LUCKNOW (CoinChapter.com) — A Crypto wallet connected to Binance suffered a $27 million hack on Nov. 11, on-chain analyst ZachXBT revealed on X.
It is not clear yet whether it was a planned hack. However, ZachXBT says the hacker had converted Tether (USDT) stablecoin to Ethereum (ETH) in no time and. Then, it sent the proceeds to various non-custodial exchanges like FixedFloat and ChangeNow in multiple transactions.
Interestingly, that is one of the most common tactics hackers use to obfuscate their shady transactions, primarily to complicate and prolong the investigation process. In the Binance wallet case, the hacker bridged stolen assets to Bitcoin via THORChain, a decentralized liquidity protocol.
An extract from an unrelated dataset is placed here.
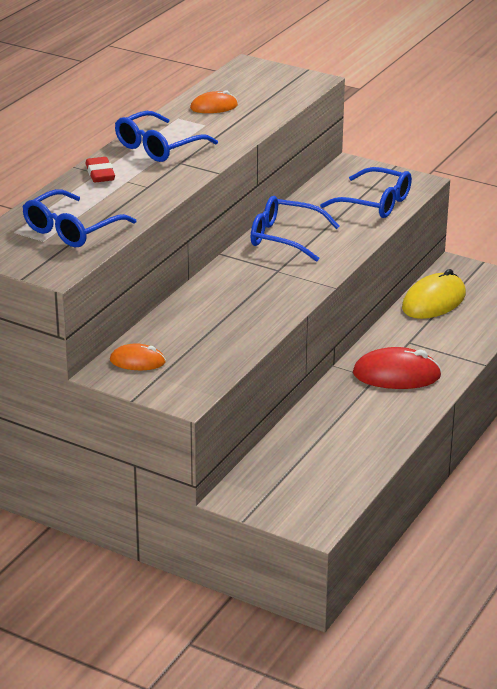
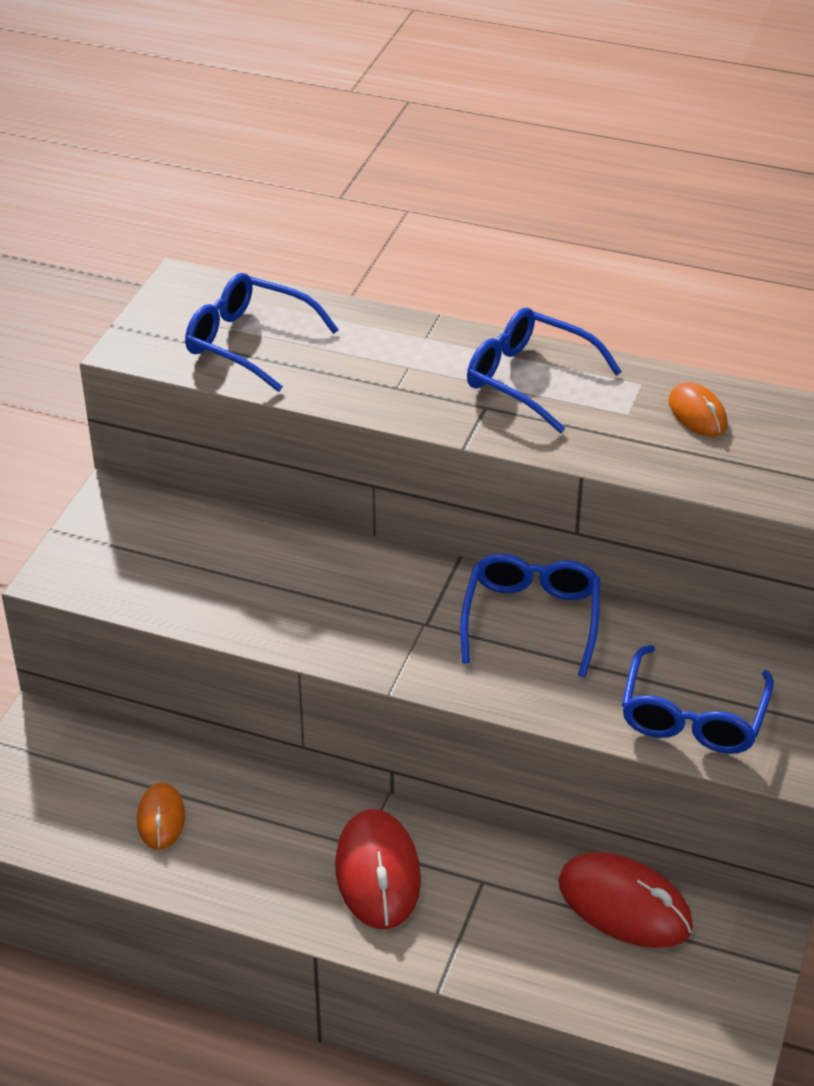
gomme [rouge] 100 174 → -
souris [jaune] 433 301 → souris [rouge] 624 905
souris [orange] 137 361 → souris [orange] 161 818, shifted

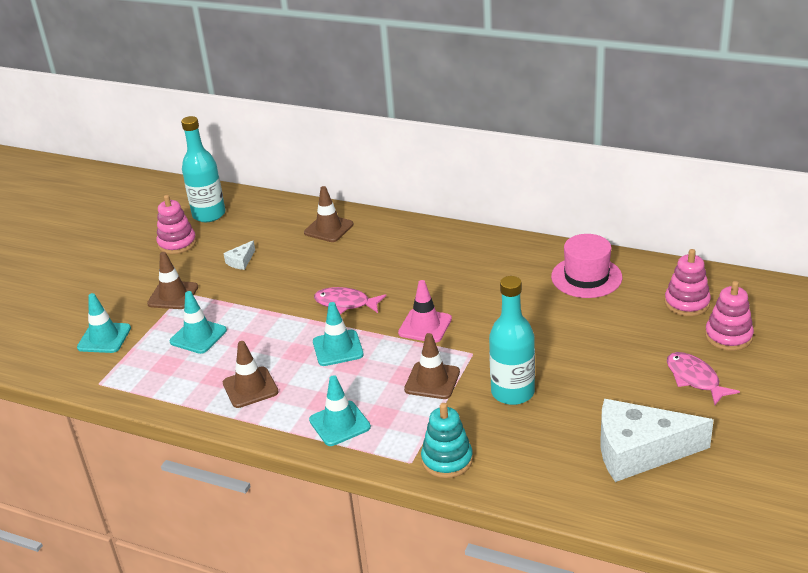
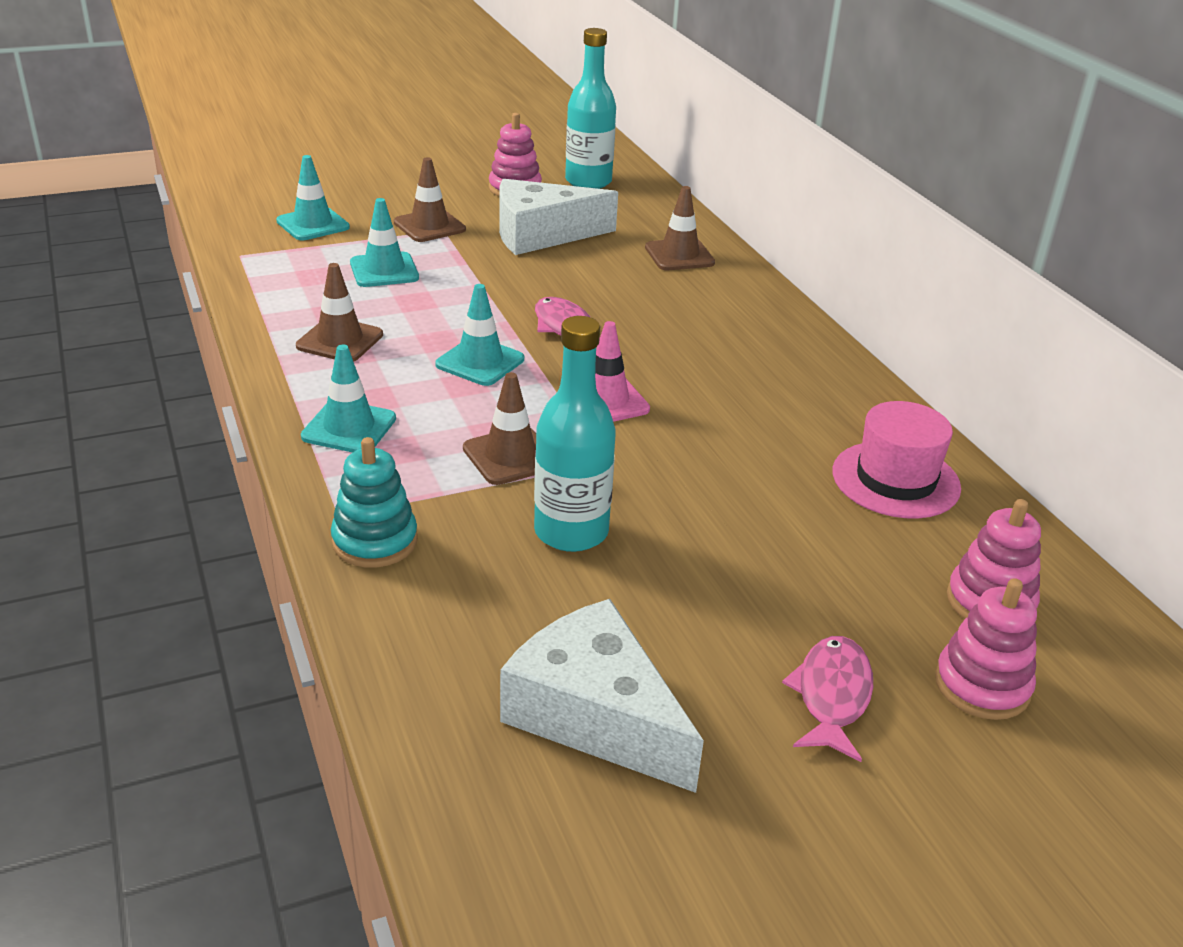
fromage [blanc] 241 261 → fromage [blanc] 541 234, x2.42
According to Etherscan, it took eight minutes for the recipient to send $2.7 million to ten new addresses. The first transfer took less than 2 minutes.
ZachXBT later found that the victim’s wallet was connected to the Binance deployer.
“They will probably deposit the funds to a mixer or send them to a sketchy service next. To take large sums off-chain OTCs are common (will be later on after funds have been laundered),” said ZachXBT.
Etherscan data also reveals that on Nov. 5, the victim’s wallet received $26 million from the “Binance 16” hot wallet.
Web3 Security Breaches Resulted in $699M Losses in Q3 2023
Certik’s Web3 Security quarterly report revealed that Q3 2023 saw 184 security breach incidents, resulting in a total loss of over $699 million. This is more than the combined losses in the previous two quarters. Q1 and Q2 of this year saw a loss of $320 million and $313 million, respectively.
The firm’s report identified Lazarus Group, a North Korean state-affiliated entity, as a potential threat that targeted Web3 personnel this year. They employed sophisticated tactics based on social engineering to steal $291 million.
Additionally, 14 security breach incidents happened due to private key compromise, causing a total of $204 million in losses. The recent incident of private key compromise came into light on 9 November when crypto exchange CoinSpot fell victim to a $2.4 million hack.